It's always a good week when I get out, leave the computer, the current draft and deadline, in order to enjoy other people's words.
Saturday 7 June - To the Betsy Trotwood for the launch of poet Cath Drake's Sleeping With Rivers, which won the 2013 Mslexia Pamphlet Competition, now published by Seren. The book was also the PBS Spring Pamphlet Choice.
Congratulations to Cath who gave a wonderfully animated reading.
The poems draw on her life growing up in Australia, they are witty, wise and inventive. Cath invited her key mentors to guest read. So it turned into a poetry feast with sets from Mimi Khalvati, Roddy Lumsden and Pascale Petit.

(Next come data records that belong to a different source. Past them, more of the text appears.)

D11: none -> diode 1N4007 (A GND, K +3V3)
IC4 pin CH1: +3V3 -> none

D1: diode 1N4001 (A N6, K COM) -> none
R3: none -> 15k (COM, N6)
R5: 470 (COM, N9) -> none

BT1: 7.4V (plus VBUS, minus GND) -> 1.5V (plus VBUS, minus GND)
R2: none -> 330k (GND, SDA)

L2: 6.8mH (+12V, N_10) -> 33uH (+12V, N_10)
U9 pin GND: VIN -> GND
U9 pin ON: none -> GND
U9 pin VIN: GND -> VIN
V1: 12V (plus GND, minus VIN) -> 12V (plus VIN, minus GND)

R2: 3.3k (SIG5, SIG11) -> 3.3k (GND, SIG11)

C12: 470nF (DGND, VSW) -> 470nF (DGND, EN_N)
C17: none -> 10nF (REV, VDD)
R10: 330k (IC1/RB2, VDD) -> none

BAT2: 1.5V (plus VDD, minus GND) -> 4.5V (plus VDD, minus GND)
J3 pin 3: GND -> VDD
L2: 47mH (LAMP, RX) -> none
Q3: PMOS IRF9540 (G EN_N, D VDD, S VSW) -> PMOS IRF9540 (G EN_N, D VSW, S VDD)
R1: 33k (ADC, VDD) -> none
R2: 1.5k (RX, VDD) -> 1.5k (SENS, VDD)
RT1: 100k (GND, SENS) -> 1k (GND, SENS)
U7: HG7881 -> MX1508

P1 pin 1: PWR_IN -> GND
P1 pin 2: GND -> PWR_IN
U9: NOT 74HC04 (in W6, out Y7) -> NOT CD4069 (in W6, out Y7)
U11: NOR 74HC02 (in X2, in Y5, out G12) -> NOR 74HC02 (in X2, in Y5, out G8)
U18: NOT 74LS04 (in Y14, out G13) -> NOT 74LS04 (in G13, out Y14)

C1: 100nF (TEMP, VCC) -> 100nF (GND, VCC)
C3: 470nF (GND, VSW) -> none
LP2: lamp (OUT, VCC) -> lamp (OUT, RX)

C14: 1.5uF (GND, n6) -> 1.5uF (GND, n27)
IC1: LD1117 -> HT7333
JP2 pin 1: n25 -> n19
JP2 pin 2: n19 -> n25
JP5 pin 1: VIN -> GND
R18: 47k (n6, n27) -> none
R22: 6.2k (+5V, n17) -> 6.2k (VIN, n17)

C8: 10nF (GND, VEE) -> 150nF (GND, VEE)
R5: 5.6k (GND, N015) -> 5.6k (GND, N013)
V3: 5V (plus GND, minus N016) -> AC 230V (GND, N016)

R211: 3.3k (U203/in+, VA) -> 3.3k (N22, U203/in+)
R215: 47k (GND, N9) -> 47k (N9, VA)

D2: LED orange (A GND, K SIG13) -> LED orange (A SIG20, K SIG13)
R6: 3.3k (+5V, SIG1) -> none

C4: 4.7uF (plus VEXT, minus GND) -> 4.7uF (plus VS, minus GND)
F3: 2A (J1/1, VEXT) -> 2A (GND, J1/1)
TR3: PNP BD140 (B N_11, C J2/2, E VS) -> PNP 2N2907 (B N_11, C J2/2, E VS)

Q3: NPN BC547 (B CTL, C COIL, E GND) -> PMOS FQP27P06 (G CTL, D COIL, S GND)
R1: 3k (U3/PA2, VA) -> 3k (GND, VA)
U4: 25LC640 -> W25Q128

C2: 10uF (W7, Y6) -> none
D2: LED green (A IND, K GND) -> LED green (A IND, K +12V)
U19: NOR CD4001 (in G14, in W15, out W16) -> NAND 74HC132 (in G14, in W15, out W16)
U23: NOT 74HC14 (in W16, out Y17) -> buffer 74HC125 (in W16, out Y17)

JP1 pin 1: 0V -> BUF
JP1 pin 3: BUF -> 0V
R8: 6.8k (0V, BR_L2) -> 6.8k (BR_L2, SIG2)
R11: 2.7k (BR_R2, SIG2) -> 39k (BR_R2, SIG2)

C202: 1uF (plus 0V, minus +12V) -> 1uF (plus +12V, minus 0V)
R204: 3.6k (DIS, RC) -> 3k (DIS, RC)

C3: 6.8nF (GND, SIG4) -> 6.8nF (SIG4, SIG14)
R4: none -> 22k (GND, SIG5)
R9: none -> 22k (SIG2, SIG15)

Monday 9 June - to The Troubadour to hear Paul Muldoon in conversation with Cahal Dallat. Muldoon says he first wanted to be a painter, which is, perhaps, why his work has a strong engagement with the image. He’s recently been inspired by the paintings of Rita Duffy. He admires the way a painter can explore an idea, distil it so you 'see it in an instant.'
There is also his passion for film, in particular the Western. He often tells his students to treat the first draft of a poem as if it were a shooting script for a film – ‘what are we looking at?’
On rhyme: ‘I don’t think of using it, rhyme is what the poems want to do.'
On fashions in poetry, the Poetry Editor of The New Yorker says, he doesn’t see that any ‘single view is to the fore.’
Wednesday 11 June - To Tunbridge Wells for the launch of Digging Up Paradise, Sarah Salway's book of garden stories, poems and much more. It was one of the most warm and welcoming launch parties I have attended in a while. On a hot June evening Sarah did a reading outside, much to the delight of guests and passers by.